We feel that providing information to online users about the use of bots is a positive step towards Media Literacy.  However, we are concerned that  relying on government oversight of this activity should not take the place of a well conceived Media Literacy educational program.  Our hope is that this legislation does not undermine efforts of Media Literacy advocates. Our ultimate goal is to use education to develop a media savvy generation that can think critically about all types of media that they encounter and make informed decisions on their own behalf about the media they consume.

More about the bill:

The bill, introduced by Senator Bob Hertzberg, would prohibit a person from using a bot to communicate or interact with another person in California online with the intent to mislead the other person about its artificial identity for the purpose of knowingly deceiving the person about the content of the communication in order to incentivize a purchase or sale of goods or services in a commercial transaction or to influence a vote in an election.

The bill defines a bot as an automated online account where the actions or posts on that account are not the result of a person.  When interacting with bots online users may not be able to tell if they are interacting with a bot or a person.

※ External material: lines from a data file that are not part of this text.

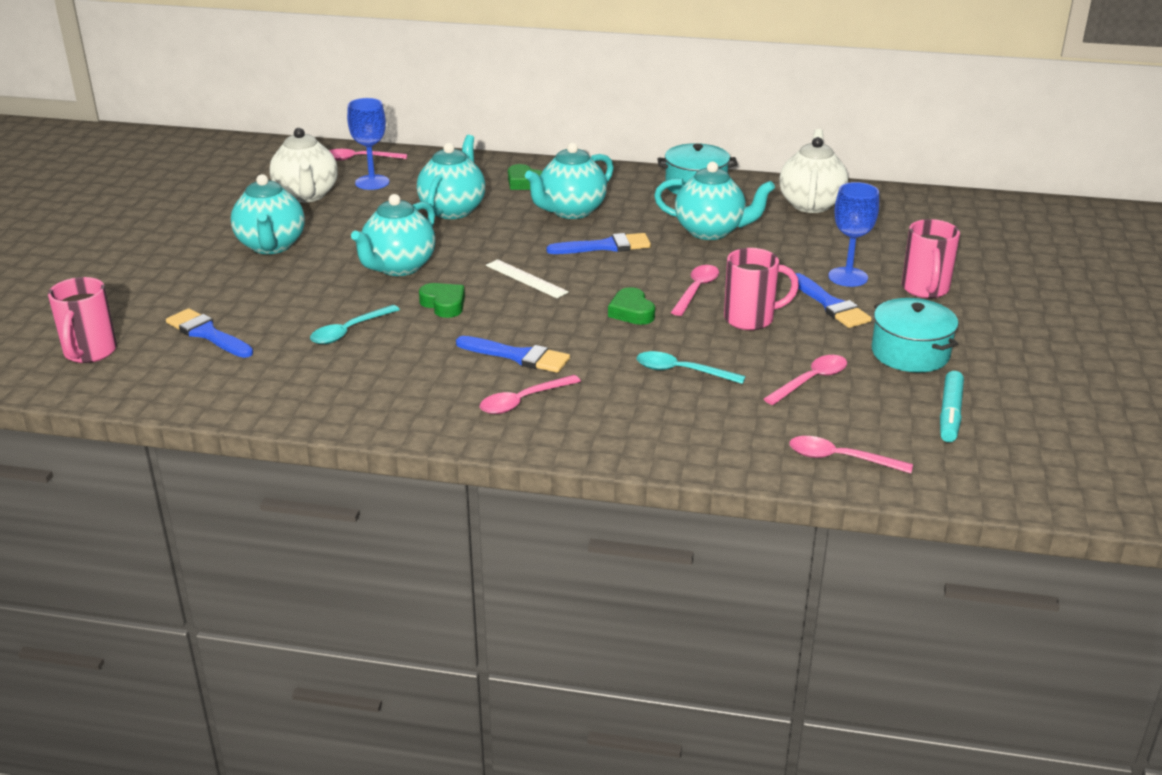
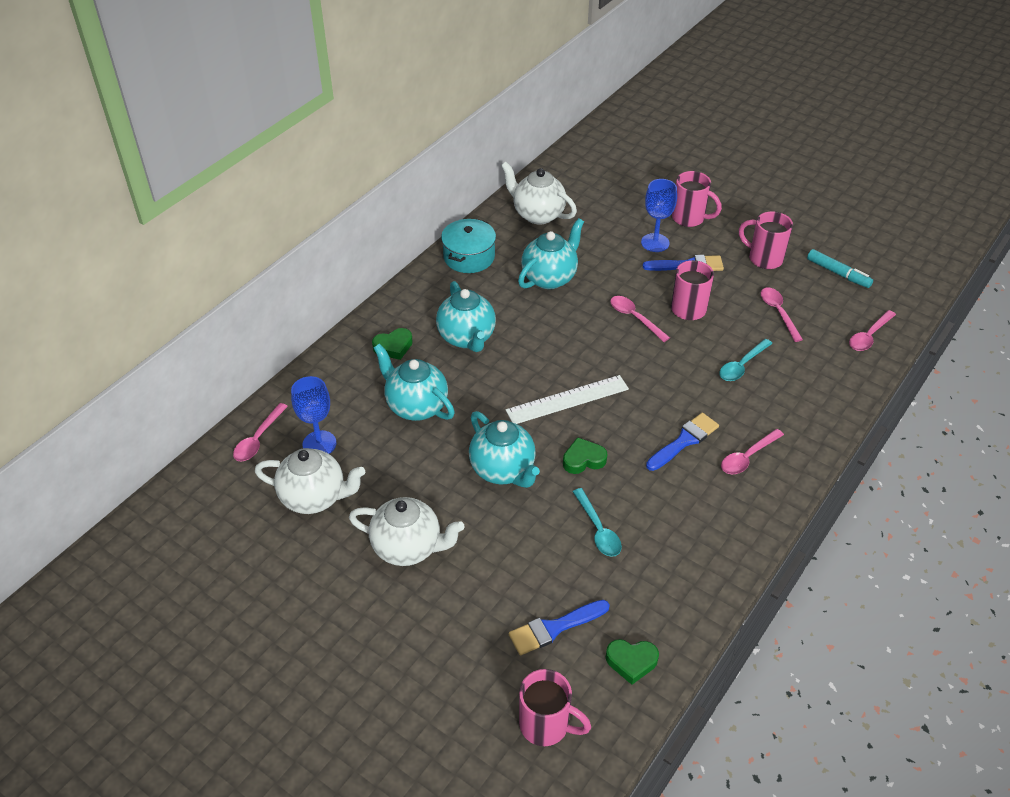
camera: 65 degrees left, 15 degrees up
(271, 246) = (408, 547): turquoise teapot -> white teapot
(523, 401) = (747, 457): pink spoon -> pink spoon turned 60 degrees clockwise
(526, 278) = (567, 399): white ruler -> white ruler, size x1.51
(605, 246) = (540, 339): blue brush -> none
(631, 312) = (649, 361): green heart -> green heart (631, 661)
(910, 353) = (764, 258): turquoise pot -> pink mug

The number of automated users on social media sites continues to grow. A 2017 study by the University of Southern California and Indiana University found that an estimated 48 million users, or 15 percent of Twitter’s active users at the time, were automated accounts. In November 2017, Facebook disclosed to investors that up to 60 million bots may be on the site.

Bots can be used to increase the perception of popularity of people, products and services online. In January 2018, the New York Times published an article, “The Follower Factory,” detailing an emerging market where those seeking to increase the perception of popularity online can purchase followers and “likes to add to their social media accounts from these new bot companies.

Common Sense Kids Action is in support of this bill and notes that teens and children are “at risk of being targeted with unlabeled bots on [social media] platforms” which “are more likely to carry harmful messages: political propaganda, ethnic discrimination, or just false information.” SB 1001 allows users to report these unlabeled bots and requires entities behind bots to clearly identify automated accounts.”

The opponents of this bill, the California Chamber of Commerce, California Grocers Association, CompTIA, CTIA, Data and Marketing Association, Internet Association, Internet Coalition, and TechNet oppose the bill on the grounds that certain parts are vague and the bill places burdens on operators of websites and applications and could diminish the speed of impacted websites, while failing to stop bad actors.  According to the Assembly Appropriations Committee, this bill will result in costs in the tens of thousands of dollars to the Department of Justice to investigate and prosecute violations.


Currently there are no other states that require the disclosure of bots.